Xbox One. Xbox One S. Xbox One X. Xbox Series S. Xbox Series X. That’s the line-up of Xbox consoles that will be ‘active’ by the end of the year.
When you type all the names out like that, I have to admit it does look a bit ridiculous. Sure, the original Xbox One is retired but its ecosystem is not, with its smaller, more powerful descendants still trucking on.
In the wake of the confirmation of the Xbox Series S complete with pre-order details, a common thread in comments sections, message boards and social media online has been the idea that the naming of the latest additions to the Xbox family are at risk of being confusing. It’s a fair take, to be honest: imagine trying to explain the difference between the Xbox One S, Series S, One X and Series X to a clueless parent in the panicked midst of Christmas shopping. Back when I was a student I lived some of this nightmare, working retail at a time when there was a silly number of Nintendo DS models on the market.
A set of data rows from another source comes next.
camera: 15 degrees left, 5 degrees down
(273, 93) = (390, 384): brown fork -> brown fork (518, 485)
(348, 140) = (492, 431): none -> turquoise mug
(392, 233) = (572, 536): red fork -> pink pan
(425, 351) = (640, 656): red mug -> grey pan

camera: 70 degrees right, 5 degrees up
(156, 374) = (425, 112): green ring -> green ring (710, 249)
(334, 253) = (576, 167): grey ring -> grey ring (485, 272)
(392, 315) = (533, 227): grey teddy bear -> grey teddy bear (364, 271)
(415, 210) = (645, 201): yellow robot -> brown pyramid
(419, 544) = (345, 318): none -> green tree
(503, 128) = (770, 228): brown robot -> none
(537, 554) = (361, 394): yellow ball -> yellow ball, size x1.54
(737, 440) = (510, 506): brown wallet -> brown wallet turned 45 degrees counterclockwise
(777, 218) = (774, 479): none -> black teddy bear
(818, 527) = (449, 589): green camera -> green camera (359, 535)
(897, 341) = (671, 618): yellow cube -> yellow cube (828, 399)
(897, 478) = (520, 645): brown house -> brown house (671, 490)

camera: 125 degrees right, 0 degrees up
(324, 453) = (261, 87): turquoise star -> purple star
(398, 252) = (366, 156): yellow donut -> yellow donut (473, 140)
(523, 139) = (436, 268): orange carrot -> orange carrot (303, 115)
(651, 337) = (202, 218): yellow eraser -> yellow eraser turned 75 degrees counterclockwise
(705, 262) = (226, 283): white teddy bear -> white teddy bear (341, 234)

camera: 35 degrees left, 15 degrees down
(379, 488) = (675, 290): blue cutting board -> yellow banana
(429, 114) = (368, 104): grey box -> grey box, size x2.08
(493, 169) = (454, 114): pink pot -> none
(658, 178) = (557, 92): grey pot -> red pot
Explaining these product differences sounds easier than it is, especially to those of us who understand the difference between 1440p and 4K or the concept of frame rates and just assume the rest of the world also gets it.
But with that said, I don’t think things are quite as bad for Xbox as some online are making out. The problem isn’t the Series S and Series X branding, after all. You can look at these machines and understand the difference. The petite, cheaper one is less powerful, while the hulking, expensive one is, well, the beast. Many consumers can be a bit thick about games if they’re not dedicated gamers, but they’re not that thick.
The letters bear this out as well: S for small, X for Extra. Or something like that. These two machines play the same games, albeit in slightly different ways, and make use of the same accessories and controllers. That pair is defined as the foreseeable future of Xbox.
The problem, then, is Microsoft holding on to the previous platform. It’s not the difference between the Xbox Series S and Series X that’s most confusing – it’s the difference between the Xbox One S and the Xbox Series S. People will inevitably see TV adverts and go into stores and ask for the Xbox S. They’re similar sizes, with similar names – they’re even the same color. That differentiation is muddier. These are the same sorts of consumers that got confused and thought the Wii U was a new type of controller for the Wii and not a new machine; explaining to them is vital.
While Microsoft’s backward and forward compatible vision is great for consumers in practice, it adds to the confusion. On store shelves many games for the next year or so will now come in cross-generation boxes that are technically compatible with all the Xbox machines. “We want the one with the game pass,” a clueless parent will say to an exasperated sales assistant. Well, you see, they all have game pass, but…
This is where the confusion arises, and this is where Microsoft needs to add clarity to its Xbox console slate. That clarity is easy enough to attain: the company simply needs to put a bullet in the Xbox One consoles. The Xbox One brand, even.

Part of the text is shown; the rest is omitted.